Neural predictors, however, have traditionally shown poor power and energy characteristics due to certain computation requirements. Certain prior designs have somewhat reduced the predictor latency at the expense of some accuracy, but still remained unimpressive from a power perspective. As indicated above, the preference of determining a dot product for every prediction, with potentially tens or even hundreds of elements, not suitable for industrial adoption in their current form. Described herein below is an example of an analog implementation of such a neural predictor, which may significantly reduce the power requirements of the traditional neural predictor.
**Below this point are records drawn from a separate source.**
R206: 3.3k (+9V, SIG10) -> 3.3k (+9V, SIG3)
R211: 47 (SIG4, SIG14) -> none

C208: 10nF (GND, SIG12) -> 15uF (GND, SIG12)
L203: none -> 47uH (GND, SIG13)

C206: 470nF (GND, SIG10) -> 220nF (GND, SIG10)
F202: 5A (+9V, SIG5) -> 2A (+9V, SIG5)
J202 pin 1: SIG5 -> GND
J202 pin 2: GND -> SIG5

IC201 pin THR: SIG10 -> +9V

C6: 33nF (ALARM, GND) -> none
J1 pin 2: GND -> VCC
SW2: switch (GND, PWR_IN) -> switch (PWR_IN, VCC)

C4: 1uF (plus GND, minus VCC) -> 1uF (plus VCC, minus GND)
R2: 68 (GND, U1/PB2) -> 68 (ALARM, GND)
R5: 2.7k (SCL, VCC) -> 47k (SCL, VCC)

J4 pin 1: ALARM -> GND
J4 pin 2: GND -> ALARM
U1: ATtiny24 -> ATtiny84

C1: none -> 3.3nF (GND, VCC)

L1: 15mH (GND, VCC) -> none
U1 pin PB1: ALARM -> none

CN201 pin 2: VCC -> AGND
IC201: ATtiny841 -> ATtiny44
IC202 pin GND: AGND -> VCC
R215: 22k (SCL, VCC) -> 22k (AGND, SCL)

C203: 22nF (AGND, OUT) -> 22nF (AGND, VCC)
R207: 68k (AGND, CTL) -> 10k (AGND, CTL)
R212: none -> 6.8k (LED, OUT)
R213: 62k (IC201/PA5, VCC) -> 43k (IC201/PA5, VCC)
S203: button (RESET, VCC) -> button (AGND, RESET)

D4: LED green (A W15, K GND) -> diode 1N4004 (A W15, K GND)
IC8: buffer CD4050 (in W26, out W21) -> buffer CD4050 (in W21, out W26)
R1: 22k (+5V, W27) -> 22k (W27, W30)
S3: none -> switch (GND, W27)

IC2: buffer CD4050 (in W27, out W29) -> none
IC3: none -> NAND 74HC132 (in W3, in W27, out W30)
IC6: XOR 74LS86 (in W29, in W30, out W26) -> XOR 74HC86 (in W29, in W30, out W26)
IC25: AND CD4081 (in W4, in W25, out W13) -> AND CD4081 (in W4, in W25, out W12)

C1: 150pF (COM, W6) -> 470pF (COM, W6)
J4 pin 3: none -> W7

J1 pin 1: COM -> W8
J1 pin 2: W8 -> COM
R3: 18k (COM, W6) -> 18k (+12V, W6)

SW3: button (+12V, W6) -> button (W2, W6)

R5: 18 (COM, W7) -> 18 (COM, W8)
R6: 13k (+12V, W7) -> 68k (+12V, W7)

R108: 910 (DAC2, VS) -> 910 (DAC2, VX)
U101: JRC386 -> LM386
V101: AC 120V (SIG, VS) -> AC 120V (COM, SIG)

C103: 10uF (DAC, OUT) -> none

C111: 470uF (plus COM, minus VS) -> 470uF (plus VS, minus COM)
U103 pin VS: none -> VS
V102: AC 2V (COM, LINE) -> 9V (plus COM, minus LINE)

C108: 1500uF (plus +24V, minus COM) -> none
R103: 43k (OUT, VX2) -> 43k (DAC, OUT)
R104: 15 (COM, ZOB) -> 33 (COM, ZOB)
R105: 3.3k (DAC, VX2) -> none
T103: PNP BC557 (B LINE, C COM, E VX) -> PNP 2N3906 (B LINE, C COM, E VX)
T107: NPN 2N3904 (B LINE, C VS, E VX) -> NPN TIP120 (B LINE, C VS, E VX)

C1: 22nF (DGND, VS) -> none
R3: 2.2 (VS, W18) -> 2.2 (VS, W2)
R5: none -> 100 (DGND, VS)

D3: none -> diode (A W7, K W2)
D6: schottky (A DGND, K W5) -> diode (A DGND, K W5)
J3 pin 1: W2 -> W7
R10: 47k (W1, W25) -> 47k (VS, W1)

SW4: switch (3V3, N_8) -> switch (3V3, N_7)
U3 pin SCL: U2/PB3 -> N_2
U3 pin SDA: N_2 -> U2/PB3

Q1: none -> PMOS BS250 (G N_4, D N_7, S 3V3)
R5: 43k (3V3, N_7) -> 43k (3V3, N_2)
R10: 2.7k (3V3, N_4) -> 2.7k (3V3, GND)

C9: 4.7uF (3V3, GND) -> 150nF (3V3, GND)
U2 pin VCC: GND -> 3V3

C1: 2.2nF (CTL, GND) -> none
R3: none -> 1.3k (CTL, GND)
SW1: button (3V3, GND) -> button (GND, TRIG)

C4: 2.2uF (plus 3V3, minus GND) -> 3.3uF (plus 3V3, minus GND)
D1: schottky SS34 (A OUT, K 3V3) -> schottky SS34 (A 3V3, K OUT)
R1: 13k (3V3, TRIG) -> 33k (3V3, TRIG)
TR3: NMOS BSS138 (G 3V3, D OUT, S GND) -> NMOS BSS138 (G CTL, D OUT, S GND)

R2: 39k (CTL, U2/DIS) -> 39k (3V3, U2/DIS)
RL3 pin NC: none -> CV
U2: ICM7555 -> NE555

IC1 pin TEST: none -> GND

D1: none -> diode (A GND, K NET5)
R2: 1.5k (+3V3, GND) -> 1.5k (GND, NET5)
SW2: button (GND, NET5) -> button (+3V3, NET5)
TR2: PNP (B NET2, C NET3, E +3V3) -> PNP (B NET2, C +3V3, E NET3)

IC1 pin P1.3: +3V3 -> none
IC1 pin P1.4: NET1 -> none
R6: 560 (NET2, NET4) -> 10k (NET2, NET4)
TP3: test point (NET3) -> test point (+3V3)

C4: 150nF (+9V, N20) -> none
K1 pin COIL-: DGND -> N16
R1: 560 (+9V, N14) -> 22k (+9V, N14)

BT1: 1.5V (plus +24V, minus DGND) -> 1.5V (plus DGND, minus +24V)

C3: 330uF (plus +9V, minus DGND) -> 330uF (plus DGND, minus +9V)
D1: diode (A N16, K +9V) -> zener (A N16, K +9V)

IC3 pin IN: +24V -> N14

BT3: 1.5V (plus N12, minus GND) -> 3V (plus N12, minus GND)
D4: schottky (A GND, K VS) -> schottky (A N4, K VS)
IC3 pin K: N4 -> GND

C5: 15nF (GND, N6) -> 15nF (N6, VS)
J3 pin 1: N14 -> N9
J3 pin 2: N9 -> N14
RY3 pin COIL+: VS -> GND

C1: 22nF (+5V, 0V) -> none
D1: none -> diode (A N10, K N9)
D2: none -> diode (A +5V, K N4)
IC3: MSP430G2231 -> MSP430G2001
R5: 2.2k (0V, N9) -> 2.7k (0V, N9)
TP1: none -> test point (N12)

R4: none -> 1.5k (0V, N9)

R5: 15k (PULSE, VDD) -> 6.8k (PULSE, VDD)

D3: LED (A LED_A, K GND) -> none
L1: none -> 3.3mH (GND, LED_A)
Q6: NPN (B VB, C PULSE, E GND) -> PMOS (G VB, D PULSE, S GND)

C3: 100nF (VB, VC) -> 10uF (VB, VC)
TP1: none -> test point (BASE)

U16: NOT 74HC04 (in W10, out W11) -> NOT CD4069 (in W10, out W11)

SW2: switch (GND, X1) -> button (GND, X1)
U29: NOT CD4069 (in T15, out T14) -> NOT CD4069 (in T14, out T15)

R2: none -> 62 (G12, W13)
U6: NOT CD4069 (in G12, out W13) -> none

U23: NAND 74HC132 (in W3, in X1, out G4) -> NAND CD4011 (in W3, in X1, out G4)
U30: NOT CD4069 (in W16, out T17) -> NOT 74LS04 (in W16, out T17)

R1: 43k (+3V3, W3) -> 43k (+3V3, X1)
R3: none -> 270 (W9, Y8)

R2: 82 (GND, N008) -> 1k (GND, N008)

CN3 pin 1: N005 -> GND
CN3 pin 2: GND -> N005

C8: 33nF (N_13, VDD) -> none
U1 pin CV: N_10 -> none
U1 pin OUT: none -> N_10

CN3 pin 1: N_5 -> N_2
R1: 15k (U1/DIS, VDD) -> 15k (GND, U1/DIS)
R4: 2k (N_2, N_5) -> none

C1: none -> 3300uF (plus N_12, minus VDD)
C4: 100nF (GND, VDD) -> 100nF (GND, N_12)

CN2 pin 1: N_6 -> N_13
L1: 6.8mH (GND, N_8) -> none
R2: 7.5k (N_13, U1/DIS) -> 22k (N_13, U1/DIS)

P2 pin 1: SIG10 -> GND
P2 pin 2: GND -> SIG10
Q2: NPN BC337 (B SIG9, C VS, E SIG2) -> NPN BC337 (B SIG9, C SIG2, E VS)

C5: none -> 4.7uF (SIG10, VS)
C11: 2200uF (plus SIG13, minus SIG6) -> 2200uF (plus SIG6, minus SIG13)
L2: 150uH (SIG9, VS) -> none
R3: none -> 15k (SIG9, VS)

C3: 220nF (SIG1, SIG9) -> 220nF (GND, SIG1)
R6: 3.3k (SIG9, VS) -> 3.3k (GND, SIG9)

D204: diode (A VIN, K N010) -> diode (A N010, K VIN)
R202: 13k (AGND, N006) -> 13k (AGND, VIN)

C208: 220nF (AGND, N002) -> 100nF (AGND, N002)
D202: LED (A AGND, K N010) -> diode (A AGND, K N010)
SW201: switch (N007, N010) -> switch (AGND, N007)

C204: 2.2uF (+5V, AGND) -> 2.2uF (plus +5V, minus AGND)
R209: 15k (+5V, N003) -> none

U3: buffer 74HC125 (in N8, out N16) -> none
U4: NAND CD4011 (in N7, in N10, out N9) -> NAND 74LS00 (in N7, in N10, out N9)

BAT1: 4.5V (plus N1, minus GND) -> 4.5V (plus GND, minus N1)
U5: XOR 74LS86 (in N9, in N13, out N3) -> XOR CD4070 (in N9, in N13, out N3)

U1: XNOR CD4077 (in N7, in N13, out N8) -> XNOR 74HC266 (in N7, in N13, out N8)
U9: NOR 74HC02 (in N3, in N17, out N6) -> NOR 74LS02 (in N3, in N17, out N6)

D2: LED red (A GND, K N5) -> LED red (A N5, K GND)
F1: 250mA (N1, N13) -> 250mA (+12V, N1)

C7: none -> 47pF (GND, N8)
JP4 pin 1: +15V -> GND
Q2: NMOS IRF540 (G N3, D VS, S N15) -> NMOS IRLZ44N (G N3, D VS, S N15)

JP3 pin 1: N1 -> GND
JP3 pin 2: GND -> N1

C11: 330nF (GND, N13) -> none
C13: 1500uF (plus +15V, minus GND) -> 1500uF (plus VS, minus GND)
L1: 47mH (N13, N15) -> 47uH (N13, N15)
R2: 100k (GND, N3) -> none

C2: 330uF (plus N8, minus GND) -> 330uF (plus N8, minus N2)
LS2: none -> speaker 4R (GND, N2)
FIG. 3 illustrates a block and flow diagram of an example of an implementation of the neural analog predictor according to the present disclosure. Such predictor may function to efficiently determine the dot product of a vector of signed integers, represented in sign-magnitude form and a binary vector, to produce a taken or not-taken prediction, as well as a train/don't train output based on a threshold value. This example of a predictor may utilize analog current-steering and summation techniques to execute the dot-product operation. The example of a circuit design shown in FIG. 3 may consist of the following components: current steering digital-to-analog converters (DACs) 401, current splitters 402, current to voltage converters 403, comparators 404, and others.


For example, DACs 401 can include binary current-steering DACs 401. With digital weight storage, DACs 401 may be required to used digital weight values to analog values that can be combined efficiently. Although the perceptron weights can be 7 bits, 1 bit may be used to represent the sign of the weight, and 6-bit DACs are generally utilized. There may be, e.g., one DAC 401 per weight, each possibly consisting of a current source 450 and a bias transistor 451, as well as one transistor corresponding to each bit in the weight. One example of a sample DAC 401 is illustrated in greater detail in block 420, which also shows sample components thereof.


This example can support a near-linear digital-to-analog conversion. For example, for a 4-bit base-2 digital magnitude, the width of the DAC 401 transistor may be set to 1, 2, 4 and 8, and can draw currents, e.g., I, 2I, 4I, and 8I, respectively, as shown in greater detail at block 420. A switch can be used to steer each transistor current according to its corresponding weight bit, where, e.g., a weight bit of 1 may steer the current to the magnitude line [422] and a weight bit of 0 can steer it to ground [460]. In this example, if the digital magnitude to be converted is 5, or 0101, currents I and 4I may be steered to the magnitude line, where 2I and 8I may be steered to ground [460]. Based on the properties of Kirchhoff's current law, the magnitude line [422] can contain the sum of the currents whose weights bits are 1, and thus may approximate the digitally stored weight. The magnitude value may then be steered to a positive line or negative line [423] based on the XOR [465] of the sign bit for that weight and the appropriate history bit 424, effectively multiplying the signed weight value by the history bit 424. The positive and negative lines [423] may be shared across all weights, and again based on Kirchhoff's current law, all positive values can be added together, while all negative values may also be added together [405].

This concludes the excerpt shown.